I’d get him alone, either at my place or his, and
then I’d go for it, pulling off his clothes and feeling him up. I’d
fondle him and tell him he had a cute l/ittle cock [ok, I do remember
there was one guy I couldn’t call little in that regard]. I’d make him
lick me out, holding his head in there firmly while telling him just
what to do; then I’d screw him. Usually they were so intimidated, they
didn’t come too soon. I rarely wanted to see a guy again after one of
those sessions, especially if he wanted another one; who could respect a
guy who liked something like that?
I started packing some rope and a pair of handcuffs
in my purse. Dominant and
slightly aggressive sex was no longer enough.
I tied men up and gagged them.
They weren't always willing, and that made it much more
interesting. They never
screamed as I grappled with them; I find that curious. I guess they were
just too shocked and surprised to figure out what was happening until it
was too late.
It was easy physically; I was stronger than I
looked, and with my wrestling background, I knew how to subjugate a
person. And of course I simply chose men who weren’t too strong for me.
Soon I had
them stripped and strapped to their own bed, helpless.

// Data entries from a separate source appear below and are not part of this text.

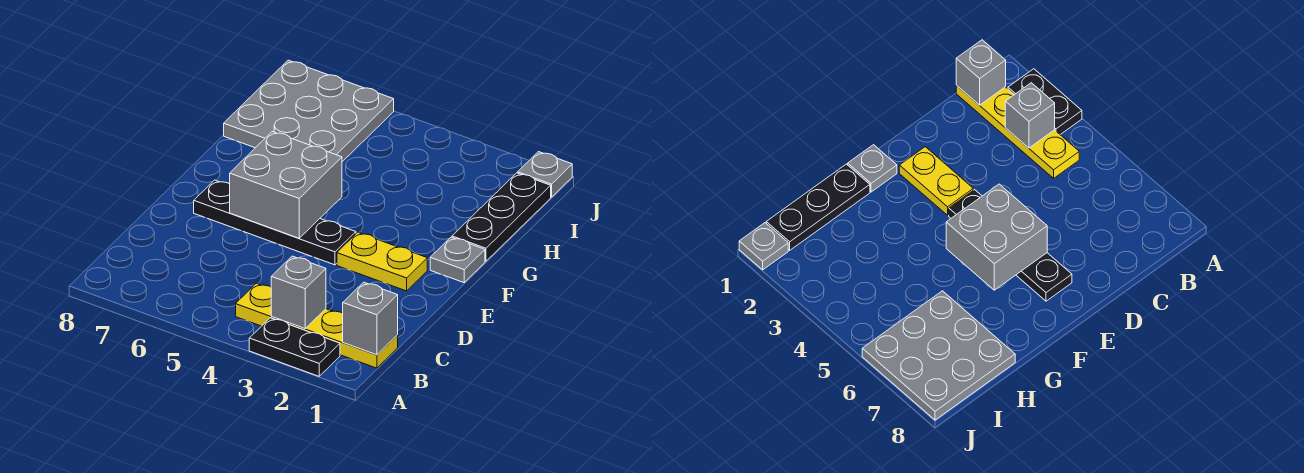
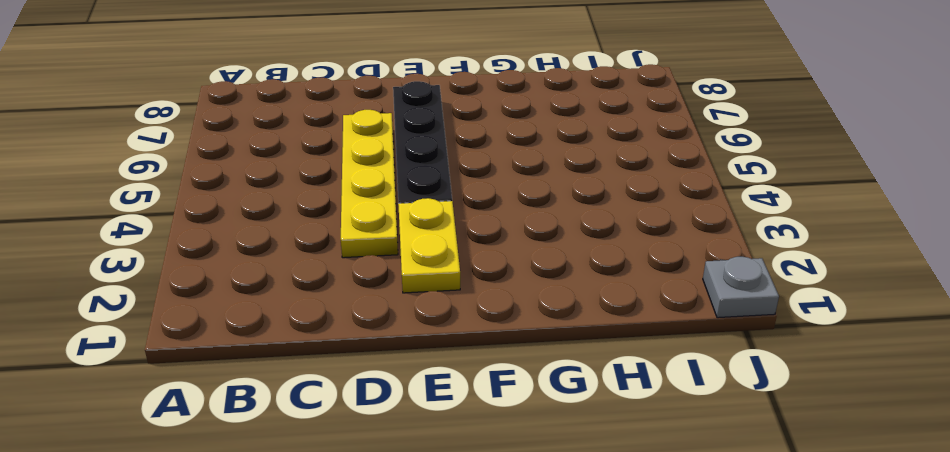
yellow plate D3:D6 level 1 -> yellow plate B1:B4 level 1
none -> black plate A2:A3 level 1
none -> grey plate F1 level 1

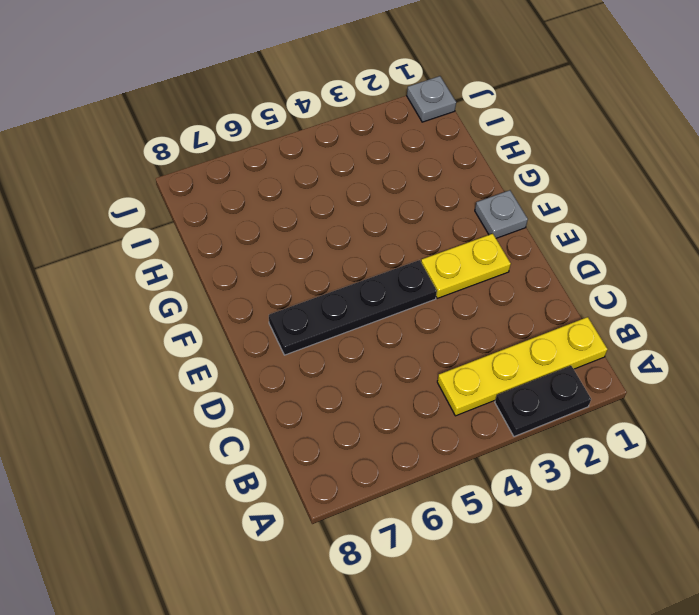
none -> black plate G1:I1 level 1
none -> grey plate H6:J8 level 1

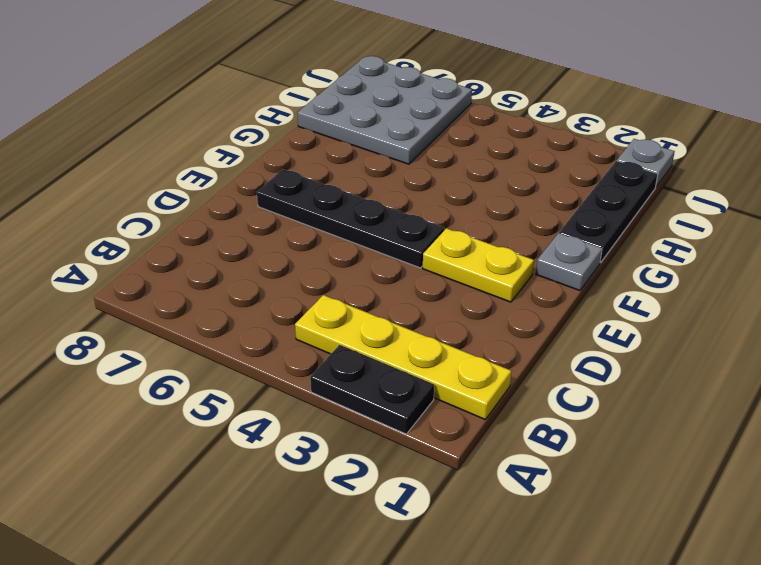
none -> grey brick B1 level 2
none -> grey brick B3 level 2

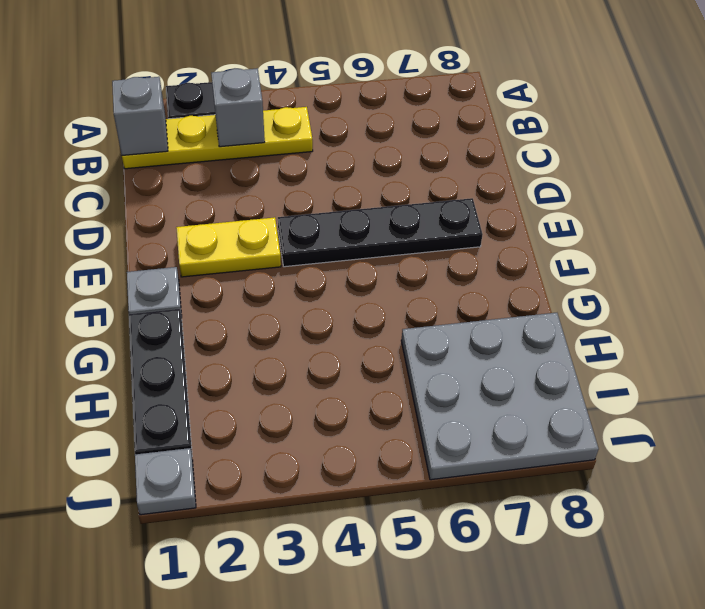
none -> grey brick E5:F6 level 2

It was an evil thrill, the thrill of total power.
I didn't hurt them much; I didn't want to damage
anyone. But I'd slap them
around a little, pinch them and bite them, and screw them.
I liked to cause pain, squeezing their balls in my fist as I
fucked them, punching them in the solar plexus when they were unaware,
pulling their hair or twisting their ears.
I don't think most of my lovers of that period
could even figure out if they had fun or not; I wasn't even sure if I
did. I always enjoyed doing
it while I did it, but after I’d have an orgasm or two, I'd feel
disgusted with myself, and even more disgusted with whatever hapless
male I had abused.
If they came, I always made them suck me out.
Nearly all of them hated that, but their whining and begging
merely drove me on. I'd put
my greasy vagina against their mouth, and then pinch their nose if they
didn't do what I told them.
It took a visit from the police to scare me into
seeing a psychiatrist. Therapy has helped me a lot, and I’ve gotten over
the need to be so aggressive.
And when I am, I’m much more careful
I’m married now, to a wonderful man who loves me
much more than I deserve.
I want to be faithful to him, but how can I be? I
have needs. Dark needs that can’t be satisfied by a good man.